1

I have read in several places that building a huffman encoder in GPU is not very efficient because the algorithm is sequential. But this paper offers a possible implementation and claims it to be faster than CPU http://tesla.rcub.bg.ac.rs/~taucet/docs/papers/PAVLE-AnaBalevic09.pdf .

Please advice if the results of the paper are incorrect

Programmer
  • 6,565
  • 25
  • 78
  • 125

2 Answers2

3

It looks like an interesting approach but I'll just offer one caveat: there is very little information about the baseline CPU implementation, but it is most likely single threaded and may not be particularly optimised. It's human nature for people to want to make their optimised implementation look as good as possible, so they tend to use a mediocre baseline benchmark in order to give an impressive speed up ratio. For all we know it may be that a suitably optimised multi-threaded implementation on the CPU could match the GPGPU performance, in which case the GPGPU implementation would not be so impressive. Before investing a lot of effort in a GPGPU implementation I would want to first exhaust all the optimisation possibilities on the CPU (perhaps even using the parallel algorithm as described in the paper, maybe exploit SIMD, threading, etc), since a CPU implementation that meets your performance requirements would be a lot more portable and useful than a solution tied to a particular GPU architecture.

Paul R
  • 208,748
  • 37
  • 389
  • 560
  • What do mean by a "particular GPU architecture" – Programmer Feb 04 '12 at 17:12
  • @Programmer: well if you develop say a CUDA solution for current gen nVidia cards it won't work with other (non nVidia) GPU cards and it may not be optimal for future generations of nVidia cards. If this is just a piece of software with a short lifetime and/or limited distribution or little need for portability that may not matter, but in the general case it could be severely limiting and high maintenance if it's an actual product. – Paul R Feb 04 '12 at 18:09
  • How about I just run the first phase of the algorithm on the GPU. That is the phase in which we build the frequency table for the terms. I can use cudpp hashtable to gather counts .the actual algorithm can be run on the CPU – Programmer Feb 04 '12 at 18:12
  • 2
    Why do you even want/need to do this on the GPU ? Is it for a student project or something ? If it's for a real world application then you really should explore all the CPU optimisation possibilities first and establish whether you really do need to look at a GPGPU solution or not. – Paul R Feb 04 '12 at 18:21
  • A GPU implementation on top of Metal for iOS can be found linked at this SO question: https://stackoverflow.com/q/3013391/763355 – MoDJ Jan 03 '18 at 22:02
1

You are right - Huffman algorithm is sequential, though it's not a bottleneck for high speed encoding. Please have a look at the following session on GTC 2012. This is real solution, not just an example.

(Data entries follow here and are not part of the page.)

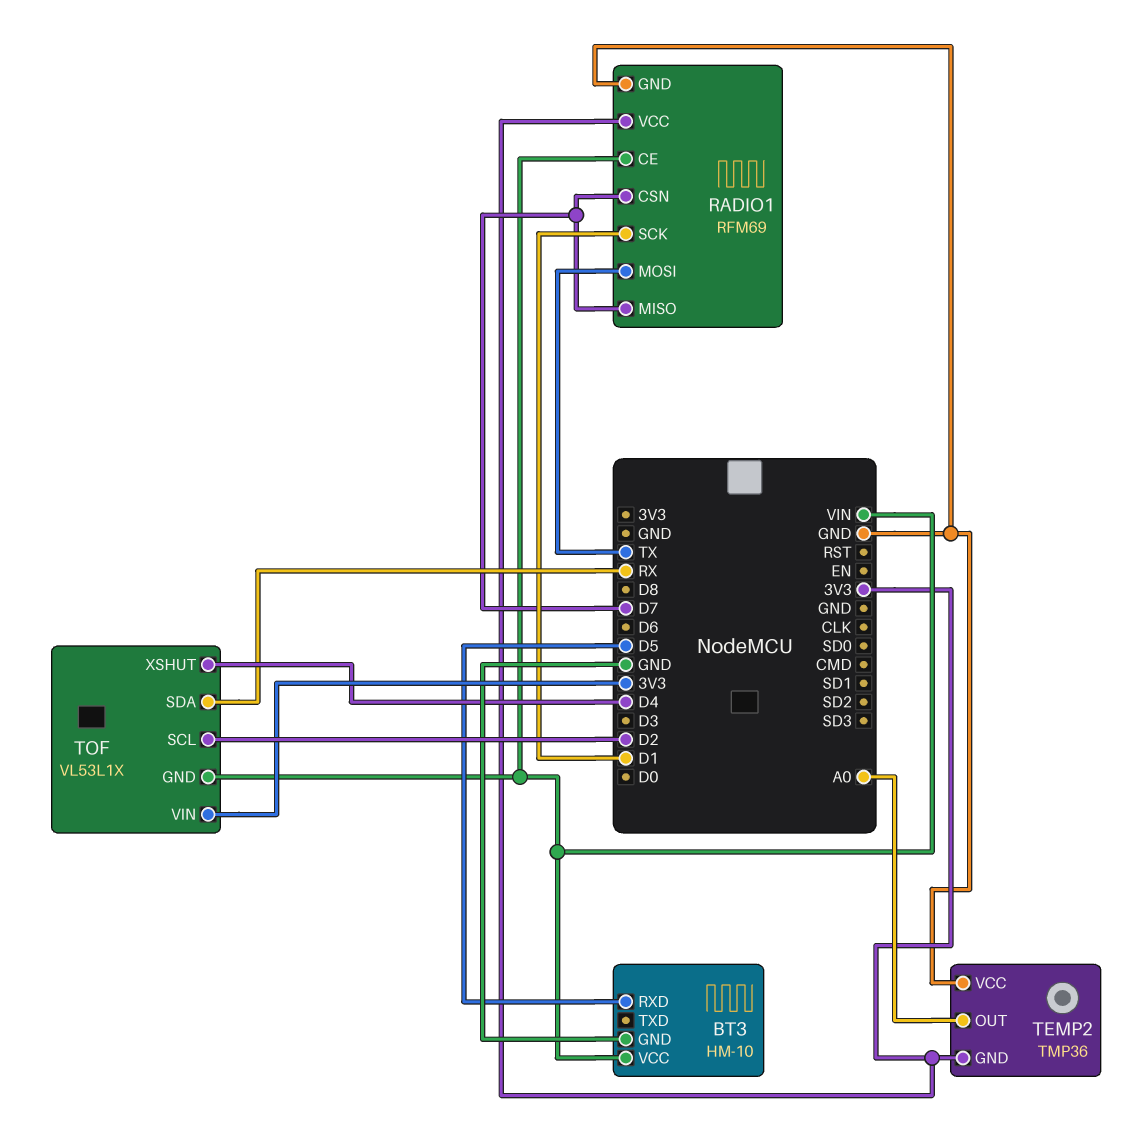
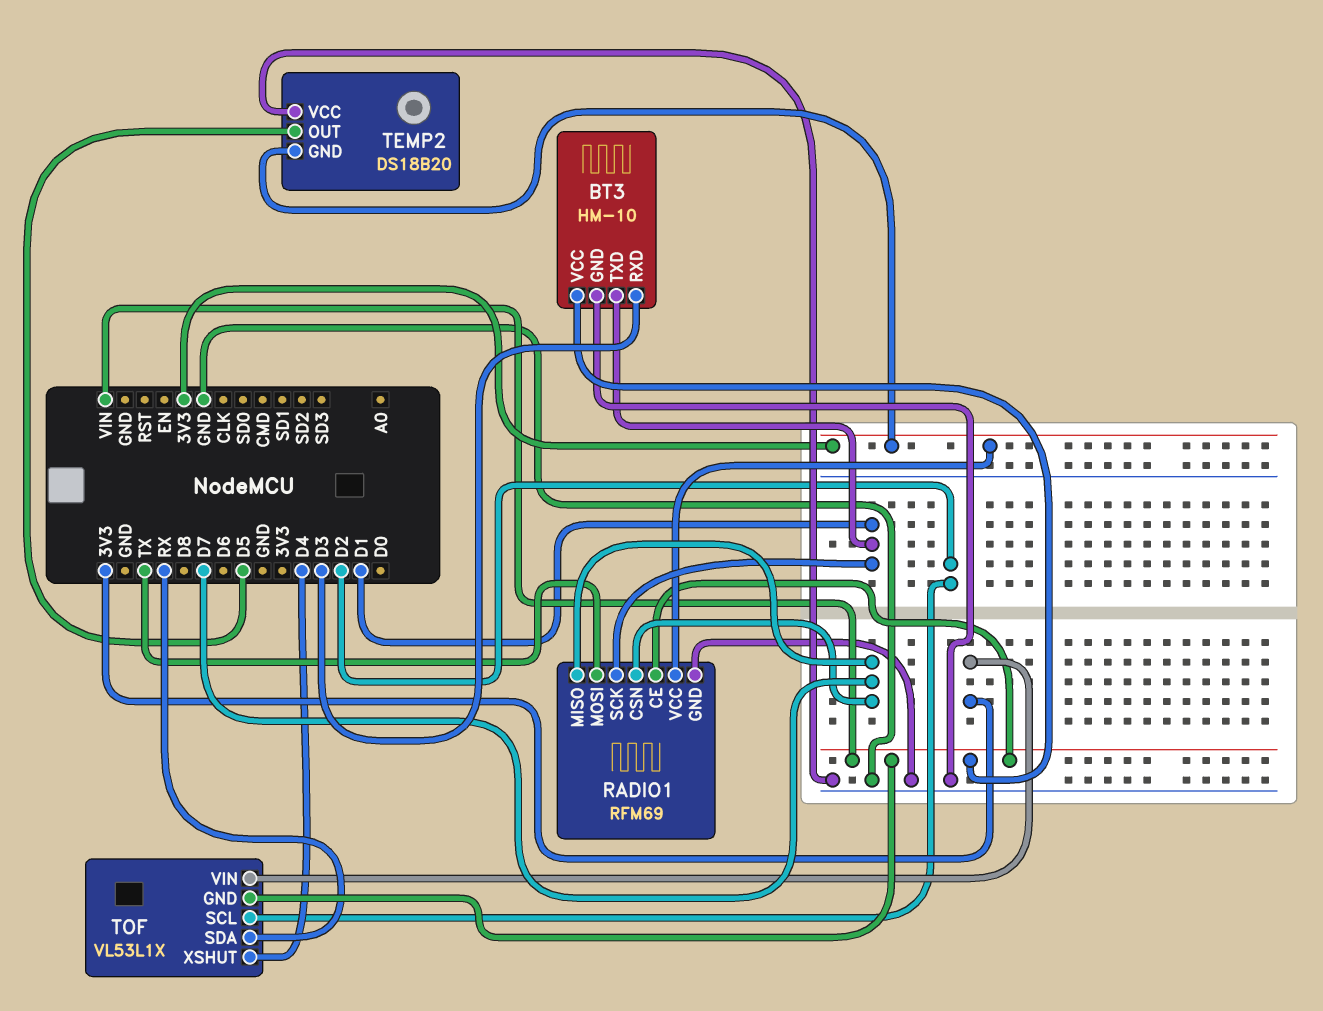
BT3 pin RXD: D5 -> D3
BT3 pin TXD: none -> D1
TEMP2: TMP36 -> DS18B20
TEMP2 pin OUT: A0 -> D5

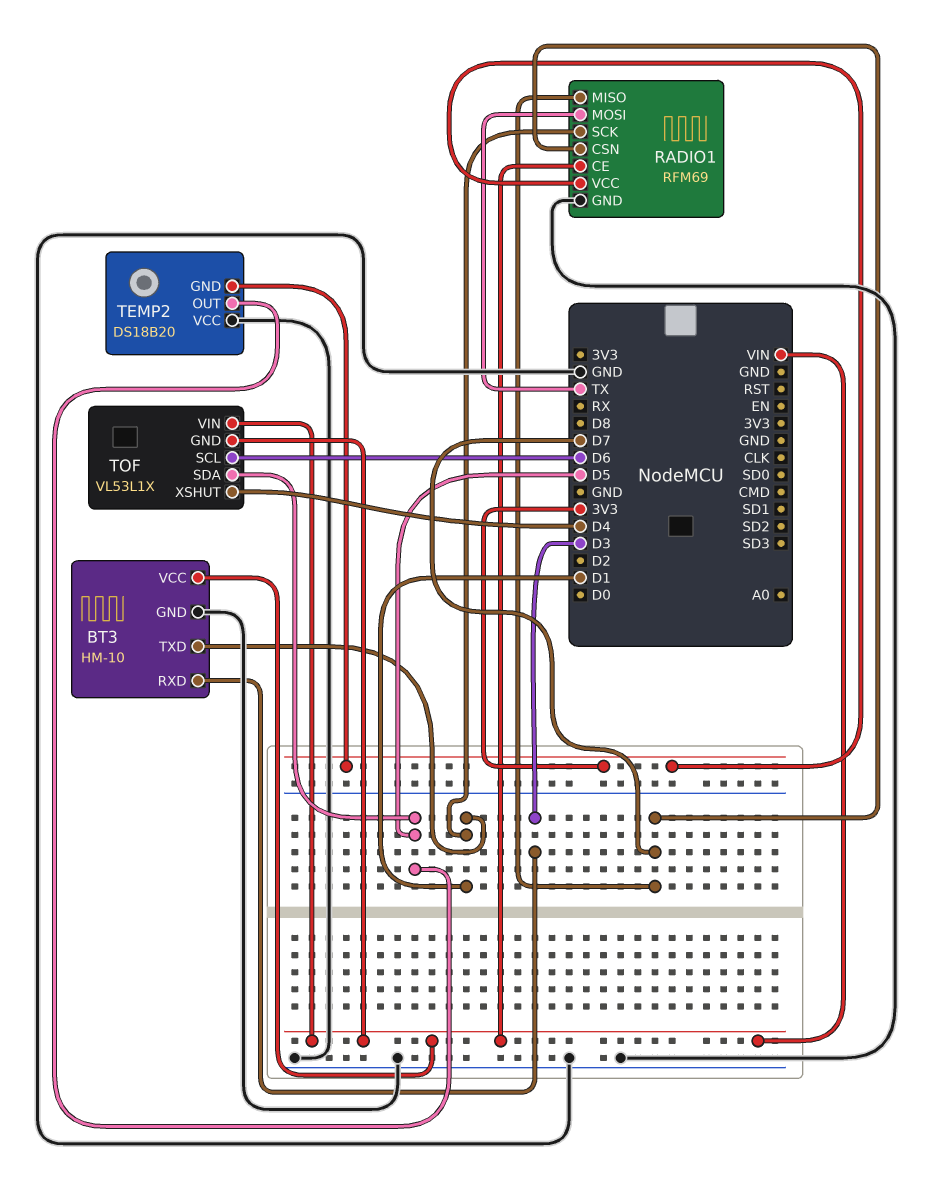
TOF pin SCL: D2 -> D6
TOF pin SDA: RX -> D5
TOF pin VIN: 3V3 -> VIN

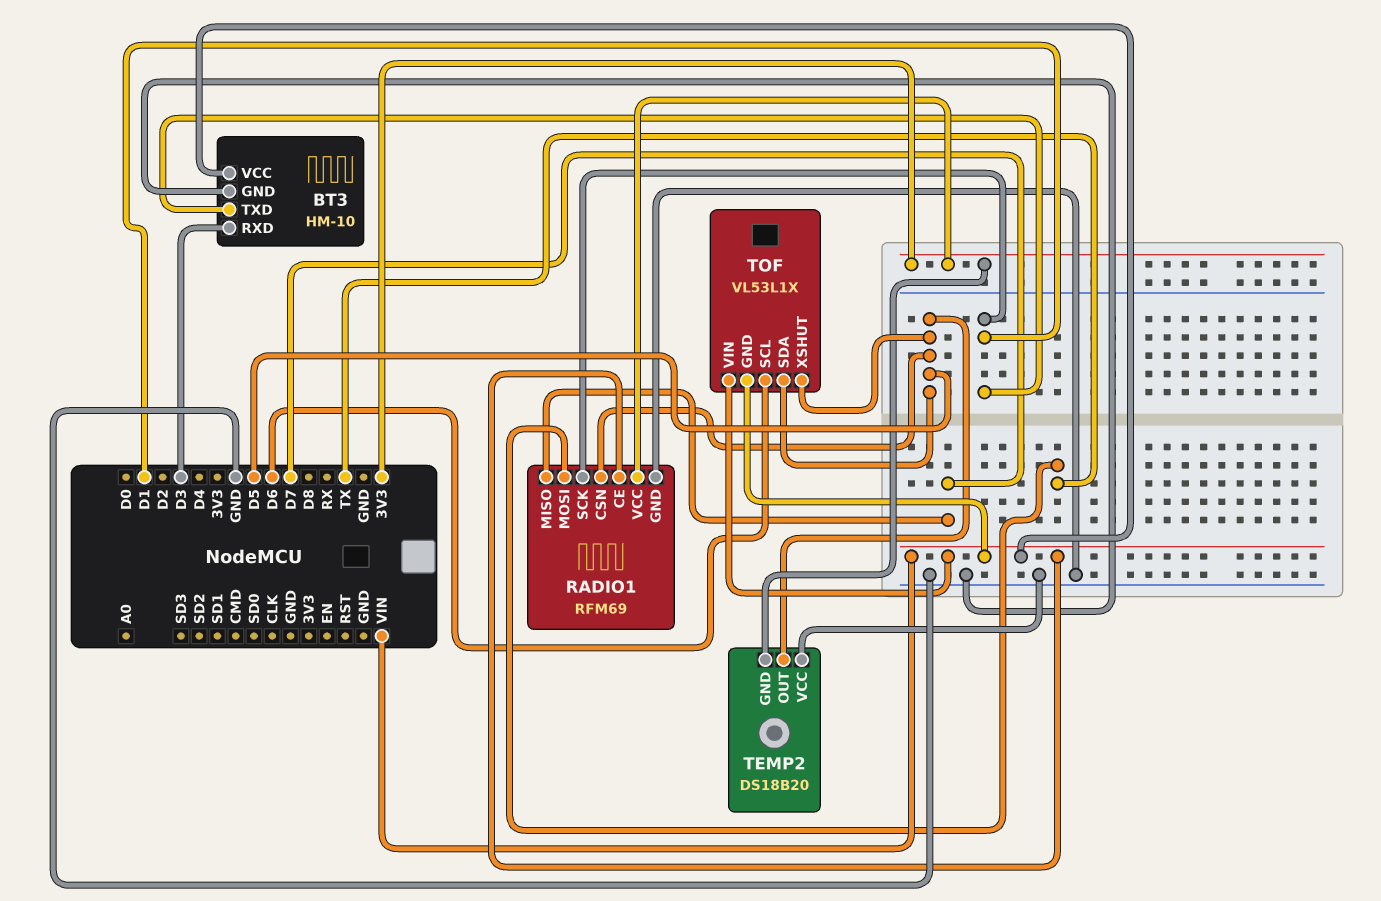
RADIO1 pin CSN: D7 -> D5
TOF pin XSHUT: D4 -> D5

You can find there some benchmarks for CPU and GPU concerning Huffman encoding and decoding. Huffman encoding on GPU is much faster than on CPU. JPEG decoding on GPU could be much slower in comparison with CPU only in the case when there are no restart markers in JPEG image.

If you need Huffman not for JPEG, then one should use two-pass algorithm. At first pass one can collect statistics and do encoding on the second pass. Both passes could be done in parallel, so it's better to use GPU instead of CPU.

There are a lot of papers saying that GPU is not suitable for Huffman. It just means that there were a lot of attempts to solve the problem. The idea for solution is quite simple: do Huffman encoding for small chunks of data and try to process these chunks in parallel.

Fyodor
  • 51
  • 3